» **Material supplied**:
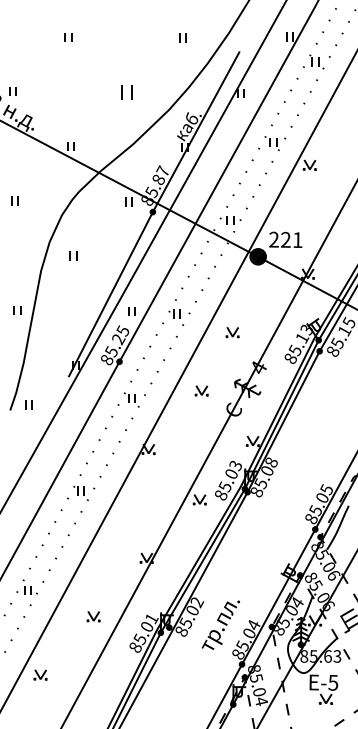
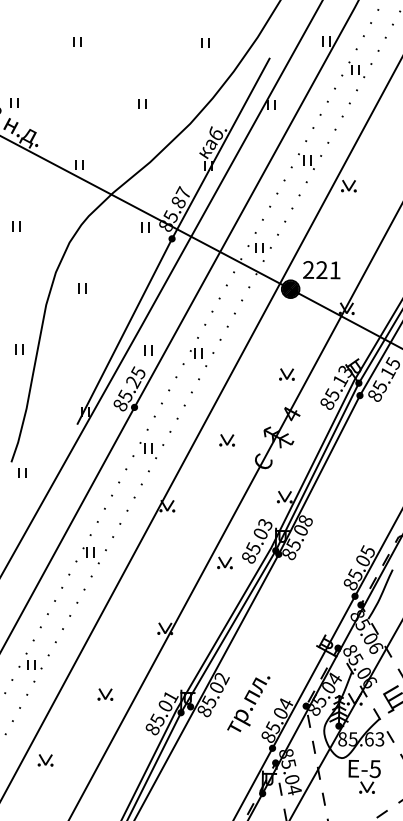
part: (126, 91) -> (142, 103), size x0.62
part: (232, 332) -> (286, 374), moved
part: (28, 404) -> (22, 472), moved

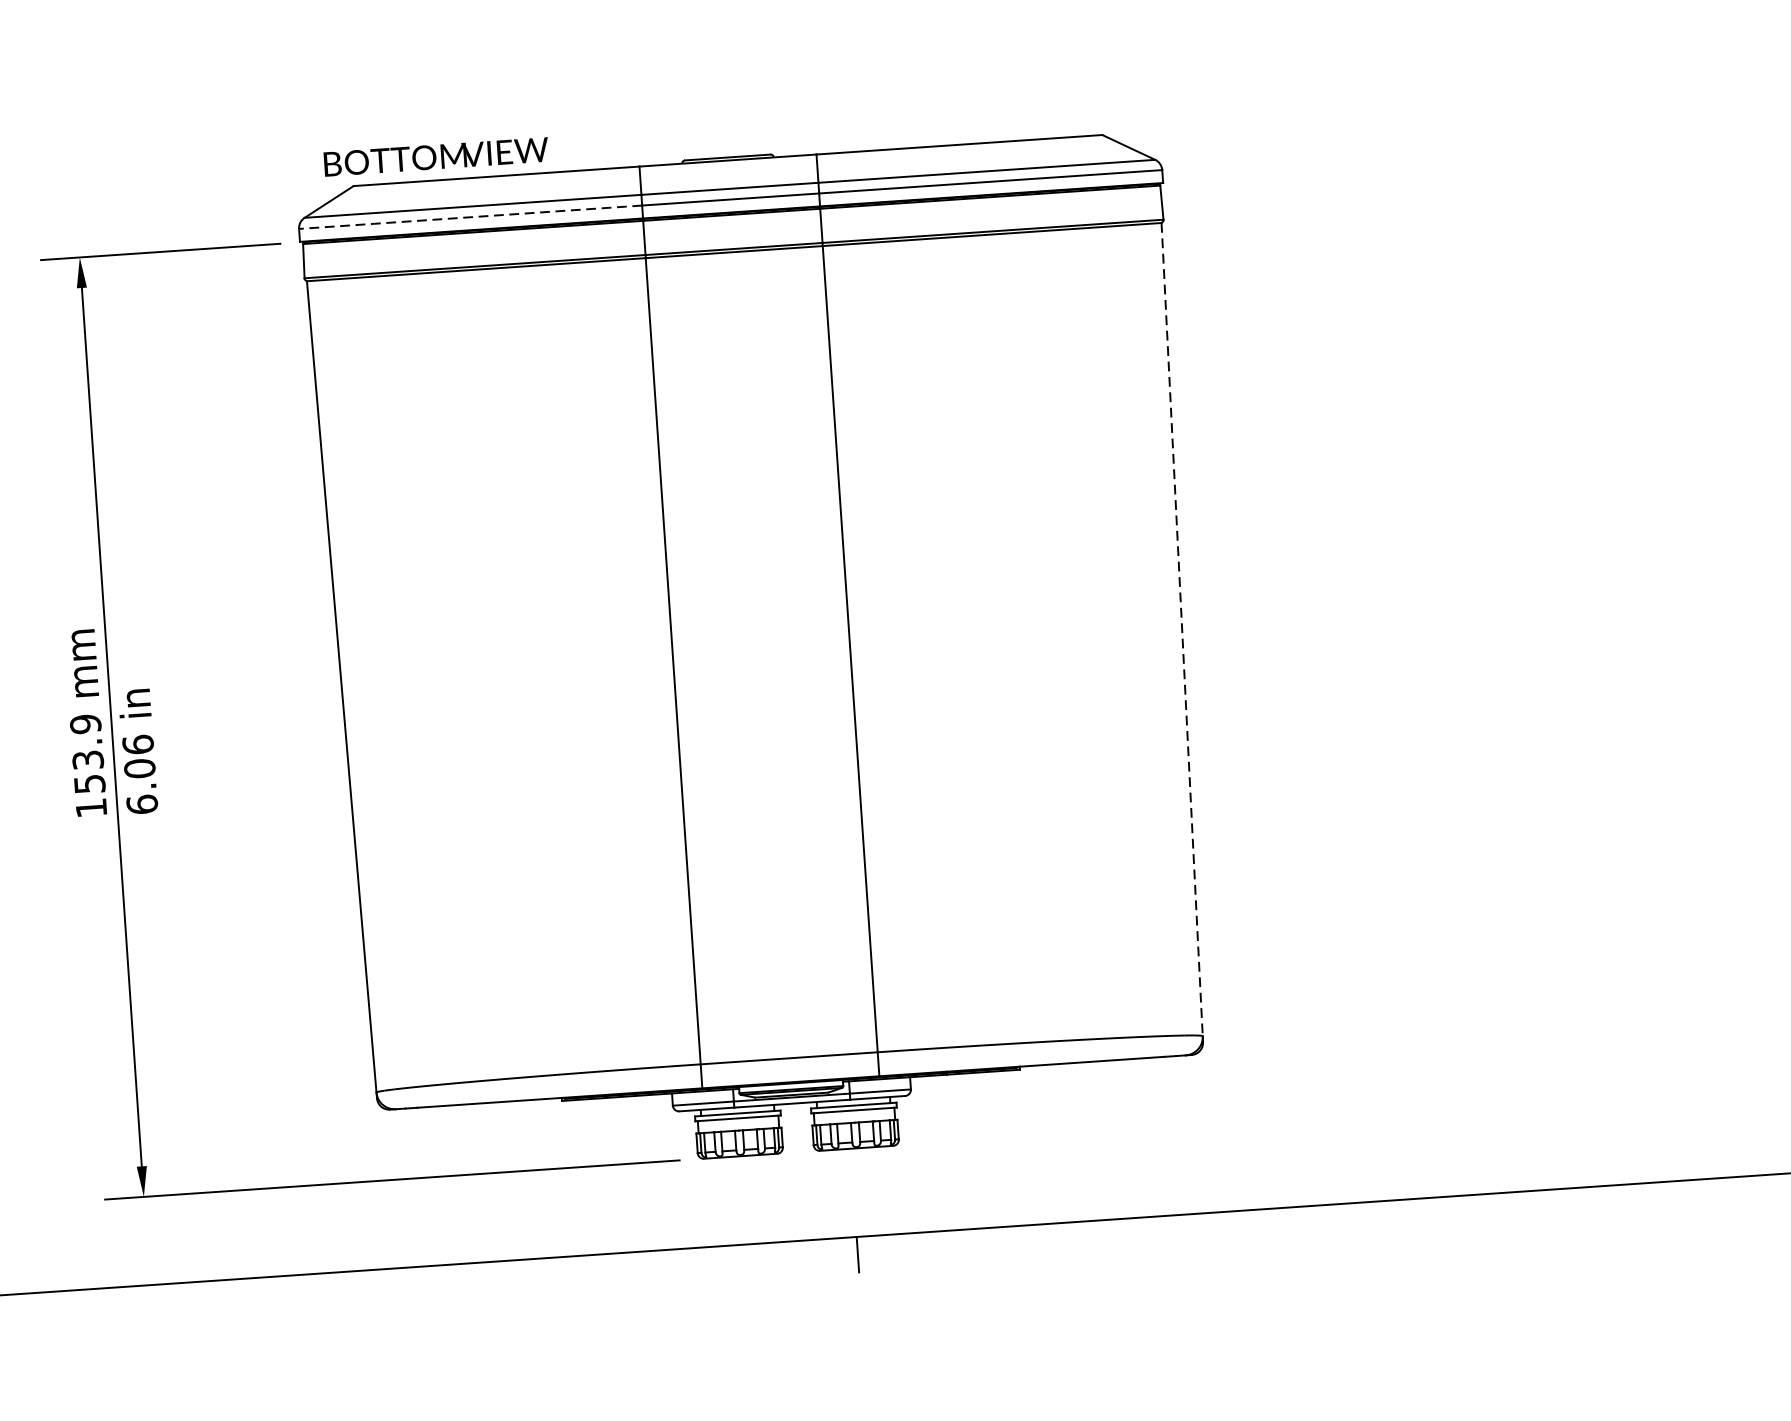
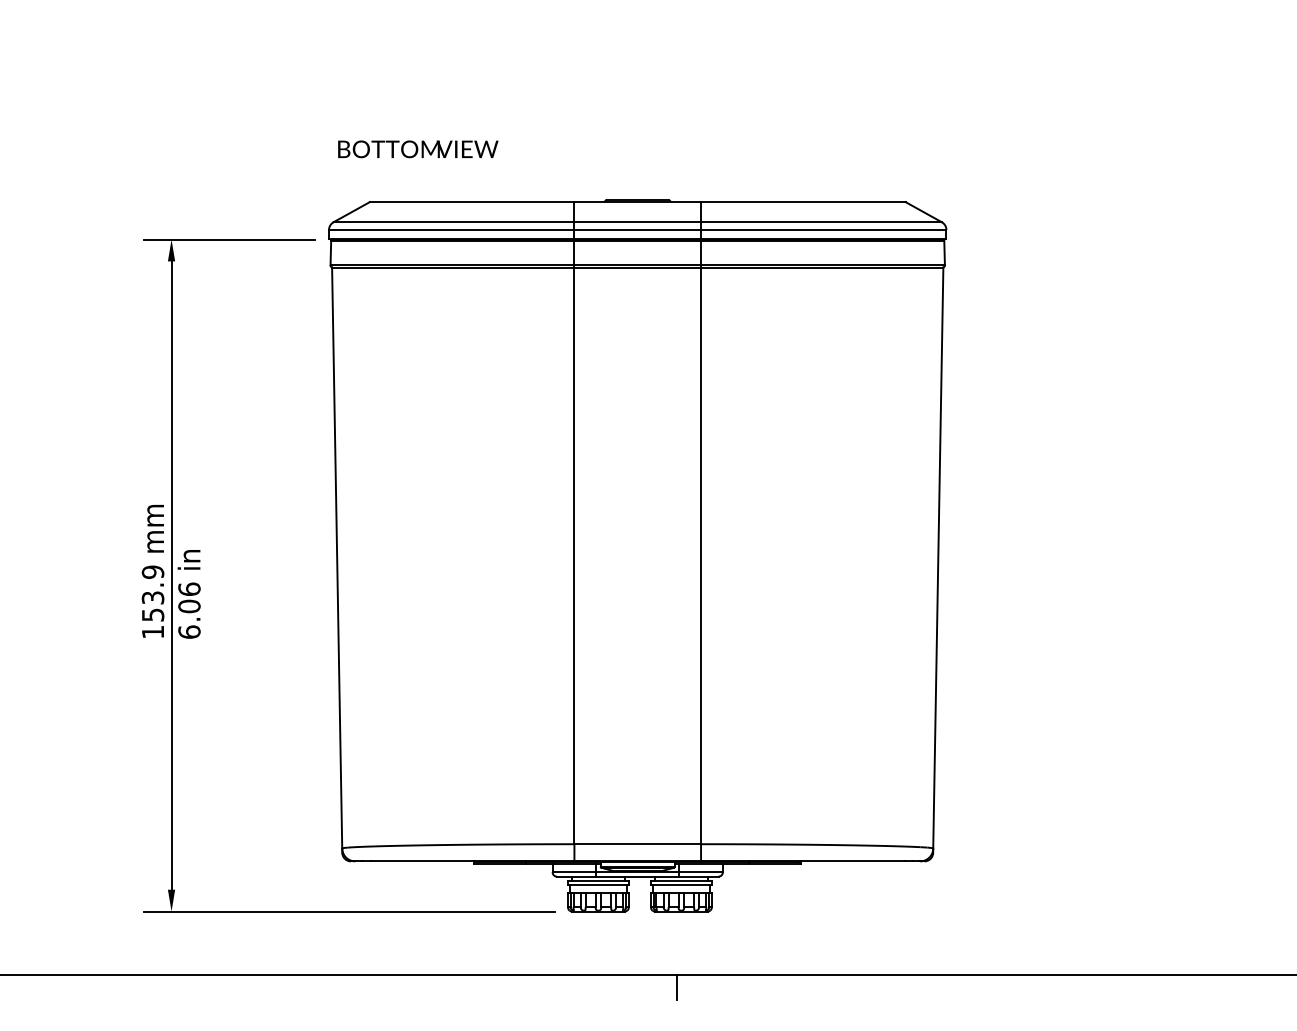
text: (436, 157) -> (418, 149), moved
line: (470, 216) -> (451, 229), dashed -> solid
line: (1182, 630) -> (938, 558), dashed -> solid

» **Your goal**:
Everything from the line holding "text: (436, 157) -> (418, 149), moved" through the final line of the material must be given again exactly, and nothing outside that stretch.

» **Exercise result**:
text: (436, 157) -> (418, 149), moved
line: (470, 216) -> (451, 229), dashed -> solid
line: (1182, 630) -> (938, 558), dashed -> solid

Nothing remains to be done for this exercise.